Groups working on FHIR in eye care

While organized under the auspices of the HL7 organization, FHIR lacks some of the structured processes seen in DICOM.  Given that, there has not been a coherent approach to FHIR standards related to eye care.  One work group has proposed implementation guidance for some aspects of eye care.

Recommended updates to FHIR

Given its role as a means of data exchange between information systems, and the weight of US government regulation behind its use, additions to FHIR should focus on the role of FHIR for data exchange to/from EHRs. Given most of the data related to eye care are not relevant to other specialties, it may never be the case that a critical mass of eye care-related elements enter the mandatory USCDI standard. Recognizing this limitation, the US Office of the National Coordinator for Health IT has created an optional set of data elements that are housed under “USCDI+”.  A short-term approach will be to help specify standards under an eye care-related section of USCDI+ (USCDI+Eye) that are most relevant to eye care while also serving a broader role in health care. Examples of such items likely includes visual acuity, intraocular pressure, and refractive error. While US EHR vendors would not be required to implement USCDI+Eye elements, their existence would signal their importance to those vendors, particularly in the eye care field.

Logical Observation Identifiers Names and Codes (LOINC)

LOINC is a commonly used standard for representing health observations and measurements.
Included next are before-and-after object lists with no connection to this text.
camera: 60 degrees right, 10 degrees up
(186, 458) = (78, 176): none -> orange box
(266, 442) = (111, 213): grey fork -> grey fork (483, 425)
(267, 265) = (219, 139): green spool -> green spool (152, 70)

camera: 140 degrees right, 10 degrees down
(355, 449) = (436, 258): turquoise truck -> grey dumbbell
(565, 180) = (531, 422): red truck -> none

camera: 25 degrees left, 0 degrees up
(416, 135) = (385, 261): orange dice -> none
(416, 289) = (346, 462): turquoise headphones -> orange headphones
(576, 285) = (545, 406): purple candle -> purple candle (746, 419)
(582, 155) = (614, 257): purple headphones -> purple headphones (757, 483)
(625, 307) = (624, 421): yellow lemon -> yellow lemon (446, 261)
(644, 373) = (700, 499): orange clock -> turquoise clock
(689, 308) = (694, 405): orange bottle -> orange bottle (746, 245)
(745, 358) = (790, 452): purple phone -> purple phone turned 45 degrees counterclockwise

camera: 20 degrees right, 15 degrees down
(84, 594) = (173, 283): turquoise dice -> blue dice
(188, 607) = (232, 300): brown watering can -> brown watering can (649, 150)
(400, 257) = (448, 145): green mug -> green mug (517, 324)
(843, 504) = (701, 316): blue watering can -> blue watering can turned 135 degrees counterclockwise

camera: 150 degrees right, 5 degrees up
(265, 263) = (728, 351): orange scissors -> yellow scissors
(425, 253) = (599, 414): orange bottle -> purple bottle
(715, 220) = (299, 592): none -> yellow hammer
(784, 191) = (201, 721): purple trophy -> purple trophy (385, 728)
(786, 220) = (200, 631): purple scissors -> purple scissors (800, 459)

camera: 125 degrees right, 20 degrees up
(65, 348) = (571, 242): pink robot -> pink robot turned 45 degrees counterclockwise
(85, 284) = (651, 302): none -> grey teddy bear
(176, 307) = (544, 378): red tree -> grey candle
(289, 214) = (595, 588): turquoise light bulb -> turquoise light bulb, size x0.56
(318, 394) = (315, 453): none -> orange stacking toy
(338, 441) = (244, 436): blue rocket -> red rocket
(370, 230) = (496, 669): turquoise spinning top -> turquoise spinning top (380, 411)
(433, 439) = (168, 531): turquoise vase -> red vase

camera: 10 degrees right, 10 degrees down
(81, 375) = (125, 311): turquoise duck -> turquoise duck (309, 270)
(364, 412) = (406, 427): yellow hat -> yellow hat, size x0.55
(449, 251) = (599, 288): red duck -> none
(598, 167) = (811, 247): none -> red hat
For instance, it is among the most commonly used standards for laboratory values. In eye care, LOINC is frequently used for representation of observations or measurements such as visual acuity and intraocular pressure. The representation of visual acuity in LOINC has considerable variability, with terms variably containing information regarding laterality, distance of measurement (e.g., near, intermediate, distance), whether correction was used, and method of measurement (e.g., Snellen, ETDRS, etc.). The National Eye Institute (NEI) Office of Data Science and Health Informatics, AAO data standards workgroup, and the OHDSI Workgroup in Eye Care & Vision Research are embarking on a systematic analysis of visual acuity representation in LOINC to reduce duplication and promote consistency of representation.

Observational Medical Outcomes Partnership (OMOP)

The Observational Health Data Sciences and Informatics (OHDSI) program is an interdisciplinary collaborative and open-source community to encourage data standardization and harmonization. OHDSI operates the Observational Medical Outcomes Partnership (OMOP) Common Data Model, a model that defines the structure and content of observational health data to facilitate data sharing and harmonization of EHR and other data across multiple sites. The Eye Care & Vision Research Workgroup is working on identifying gaps in the OMOP Common Data Model regarding ophthalmic data elements and working with OHDSI as well as source vocabulary organizations (e.g., LOINC, SNOMED) to address those gaps. An initial gap analysis conducted by workgroup members identified substantial missingness in the OMOP Common Data Model for data elements relevant to eye care.

International Classification of Disease (ICD)

The ICD system of codes is maintained by the World Health Organization and input is solicited as part of updates. There are currently no efforts to modify ICD codes.

Current Procedural Terminology (CPT)

CPT codes are maintained by the American Medical Association and are primarily used to facilitate billing in the US. Given their closed (as opposed to open) nature and lack of applicability outside the US, there are currently no efforts to augment CPT from a data standards perspective.